Alev Gürsoy

Alev Gürsoy

NERELERE GELDİK VAY CANINA!

NERELERE GELDİK VAY CANINA!

Nereden başlasam, nereden tutsam elimde kalıyor…

Cümlelerim, kelimelerim hepsi öfkeli!

Öyle olaylar yaşıyoruz ki, öyle olaylar yaşatıyorlar ki bize, hayret kelimeleri çaresiz kalıyor.

Bu ne yozluk, nereye gidiyoruz diyorum, kala kalıyorum kendimle ve vicdanımla baş başa…

Sorgulamak istiyorum ama bir kendimi değil, herkesi …

Neler oluyor sahi bize!

Nasıl bir ülkeyiz?

Nasıl canlılarız?

Vicdanlarımızın sesi ne kadar kısıldı?

Biz böyle değildik.

Asık yüzlü  insanlar olduk.

Umursamaz…

Birbirini incitmek için çaba sarf eden.

Ezileni ezen, düşene bir tekme daha vuran…

Başkasının mutsuzluğuyla mutlu olan.

Dün söylediğimiz sözleri, ertesi gün unutan, yok sayan.

Duygularla oynayan.

Aşkı ve sevgiyi zamparalaştıran.

Her şeyin olduğu gibi duygularında sahtesini yapan.

Saygıyı  kaybeden bir toplum olduk.

En basiti Yiğit Bulut olayı.

Belki hak etti. Hatta belki geç bile kalındı.

Dönem adamı  olursan, dönemlik olursun.

Kullanırlar ve atarlar.

Sense, kullanıldığınla kalırsın ve kimliğini kaybettiğine yanarsın.

Çünkü boşa harcamışsındır adını, sanını, şanını ve daha fazlasını!

Bu aslında sana olmayan vicdanını hatırlatır.

Yaşattıklarını.

Kimleri nasıl harcadığını.

Çünkü sen harcarsan ve hüsrana uğratırsan insanları;

Gün gelir devran döner, Hızır Paşa’nın çarkı kırılır, aynı tongaya düşersin.

Yüksek yerden düşmek çok daha kolaydır.

Nitekim Yiğit’in başına gelen de bu. 

“Ağlatan ağlar” derler ya hani...

Öyle işte…

Can yakanın, canı yanar… Hem de çıra gibi.

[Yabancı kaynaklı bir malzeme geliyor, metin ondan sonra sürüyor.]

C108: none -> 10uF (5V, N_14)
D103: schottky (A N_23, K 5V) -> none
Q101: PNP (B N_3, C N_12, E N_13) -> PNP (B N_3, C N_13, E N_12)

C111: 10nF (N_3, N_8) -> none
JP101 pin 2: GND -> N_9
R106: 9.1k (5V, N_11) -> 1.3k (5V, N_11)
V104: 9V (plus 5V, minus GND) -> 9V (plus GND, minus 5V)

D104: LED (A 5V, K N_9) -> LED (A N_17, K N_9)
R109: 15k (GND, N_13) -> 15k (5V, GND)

Ama benim anlatmak istediğim bir başka konu var.

Yiğitzedeler hadi neyse de…

Ya dümbelekçiler?

Sosyal ağlarda davul-zurna, tefler eşliğinde bir insanın işsiz kalışından haz duyanlar. Size ne oluyor???

Size ne yaptı?

Yazılarını sevmiyorsunuz hay hay.

Zaten eleştiriyorsunuz.

Eleştirinin dibine vuruyorsunuz, jölesiyle yeterince eğlendiniz.

Ama orada bir durun!

Yahu her ne olursa olsun işsiz kalan bir gazetecidir.

Bugün ona yarın bize.

Nitekim herkesin bir gün kapısını sütçü değil, patronun tebliği çalar.

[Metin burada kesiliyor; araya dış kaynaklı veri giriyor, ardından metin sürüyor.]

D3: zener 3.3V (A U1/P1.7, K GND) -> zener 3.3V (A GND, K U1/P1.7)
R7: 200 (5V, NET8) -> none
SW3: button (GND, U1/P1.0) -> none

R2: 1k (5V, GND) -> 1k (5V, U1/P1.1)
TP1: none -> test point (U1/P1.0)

Her ne kadar iktidara yakın olsan da, muhalefete saygı duysan da, suya sabuna dokunmasan da, düzen adamı oldun mu, değil patronun tebliği, bir gün Azrail gelir seni taa can evinden vurur.

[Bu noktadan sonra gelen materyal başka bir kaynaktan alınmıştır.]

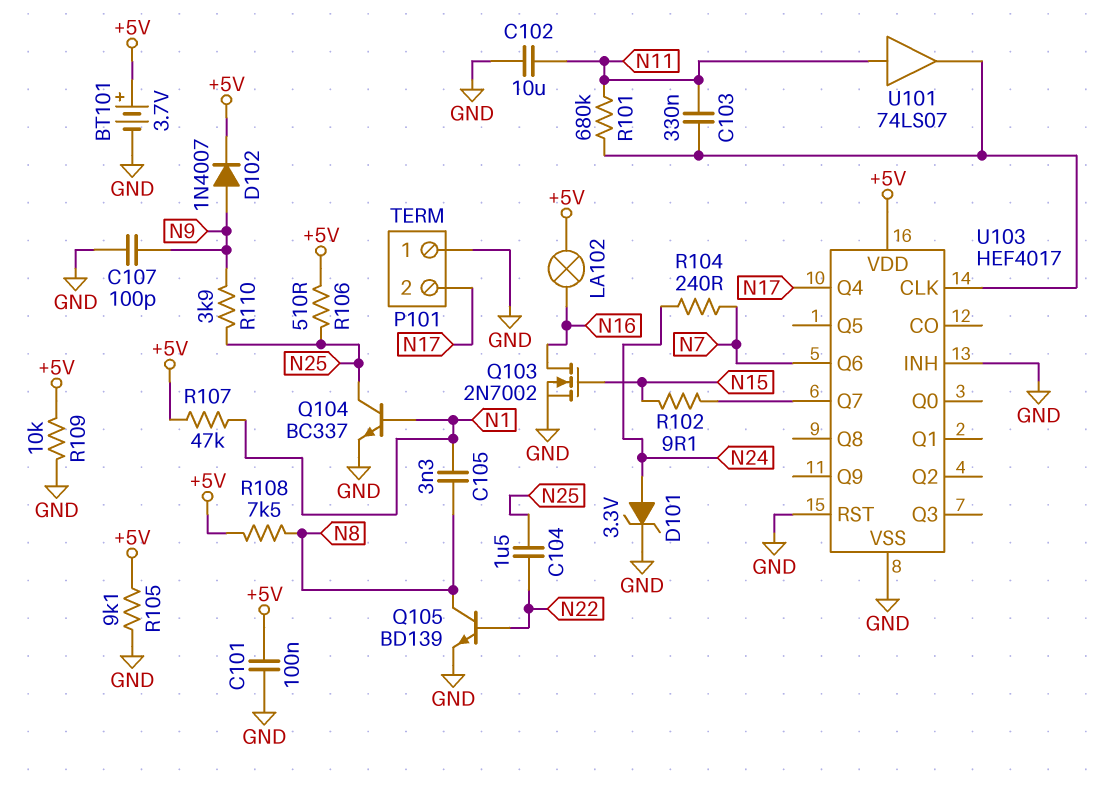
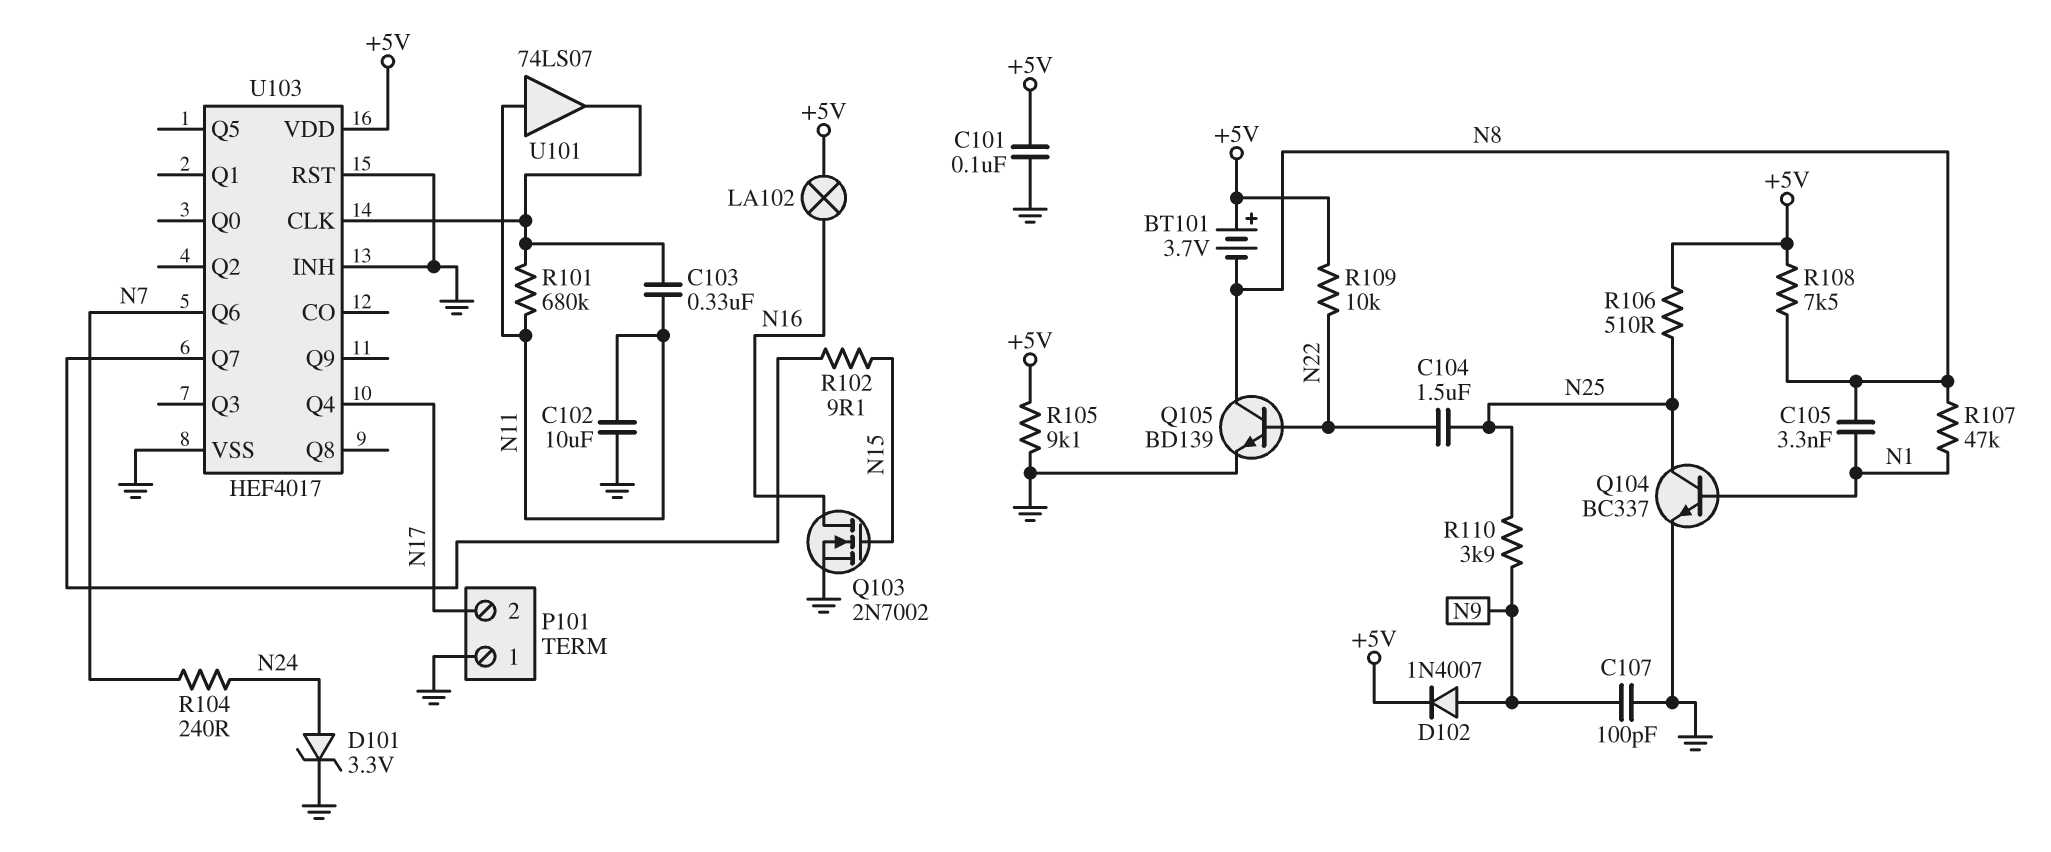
BT101: 3.7V (plus +5V, minus GND) -> 3.7V (plus +5V, minus N8)
R107: 47k (+5V, N1) -> 47k (N1, N8)
R109: 10k (+5V, GND) -> 10k (+5V, N22)

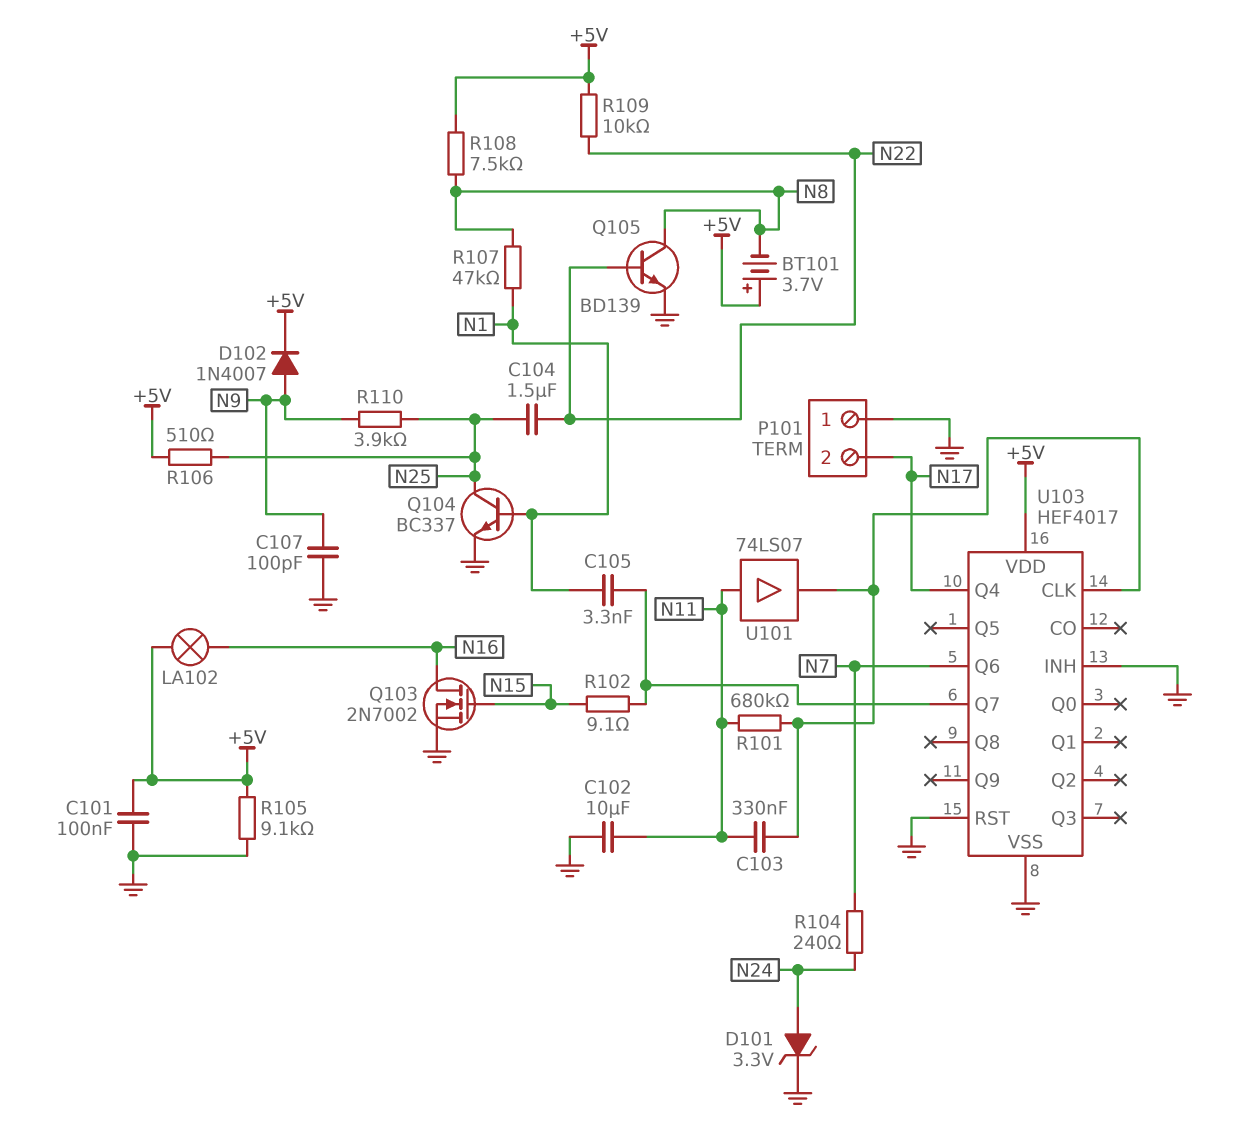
C105: 3.3nF (N1, N8) -> 3.3nF (N1, U103/Q7)

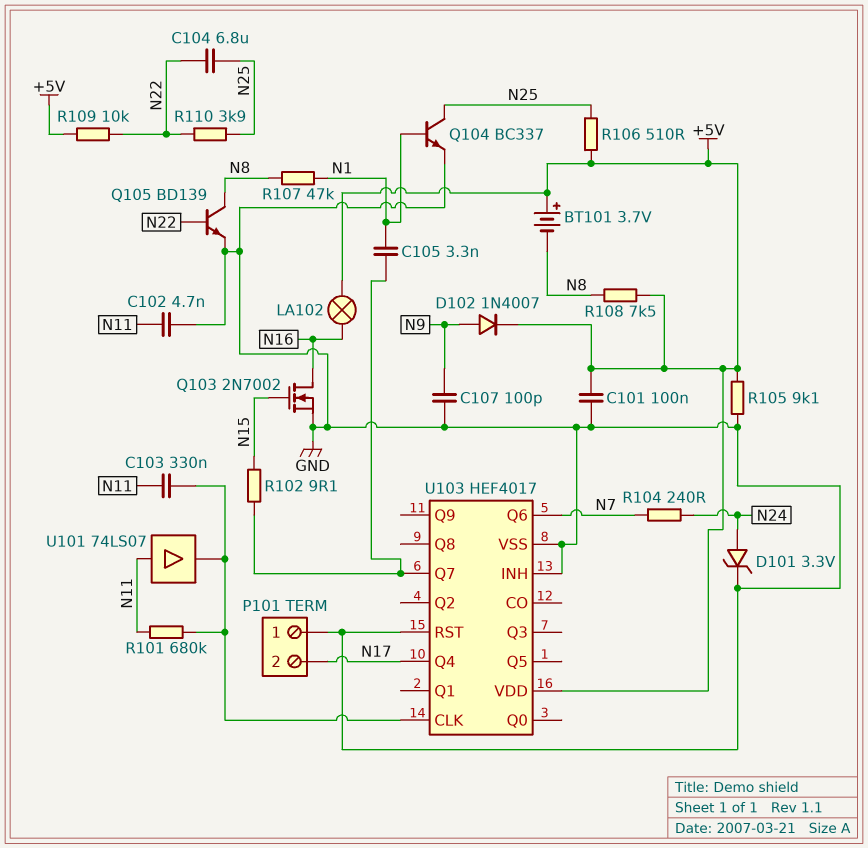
C102: 10uF (GND, N11) -> 4.7nF (GND, N11)
C104: 1.5uF (N22, N25) -> 6.8uF (N22, N25)
R110: 3.9k (N9, N25) -> 3.9k (N22, N25)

Sonra bir bakmışsın işsiz gazetecisin.

Ne yüzüne bakarlar, ne arayıp sorarlar…

Psikolojin allak bullak olur.

“Yiğit bey” iken “Yiğit” olursun.

Eve ekmek götürmeyi boşver, kendini nereye götüreceğini şaşırırsın.

İş bulmak zaten çölde su bulmaktan daha zor ,daha hayali…

Hele de bu sektörde.

..

Kurtların sofra, insafsızların konteynır kurduğu, zalim yöneticilerin koltuklara oturtulduğu bu sektörde…

İşsizlik zordur ; ama işsiz gazeteci olmak daha zordur.

Ey yiğidim bulutum gelelim sana.

Bundan sonra seni değil Başbakan, Devlet başkanlığı bile kurtaramaz.

Lütfen bir silkin, özüne dön.

Çocuklarına iyi baba ol.

Bir süre dinlen ve tekrar saygıdeğer ol.

Tıpkı Vatan’daki gibi, olduğun gibi ol…

Bak kimse sana ekmek vermiyor.

Arkasına sığındığın Başbakan bile.

Artık kimseyi yağlama ballama, gazeteci ol.

Yazarkasa değil!

Başbakanla da zaten görüş, sev, bu senin tercihin.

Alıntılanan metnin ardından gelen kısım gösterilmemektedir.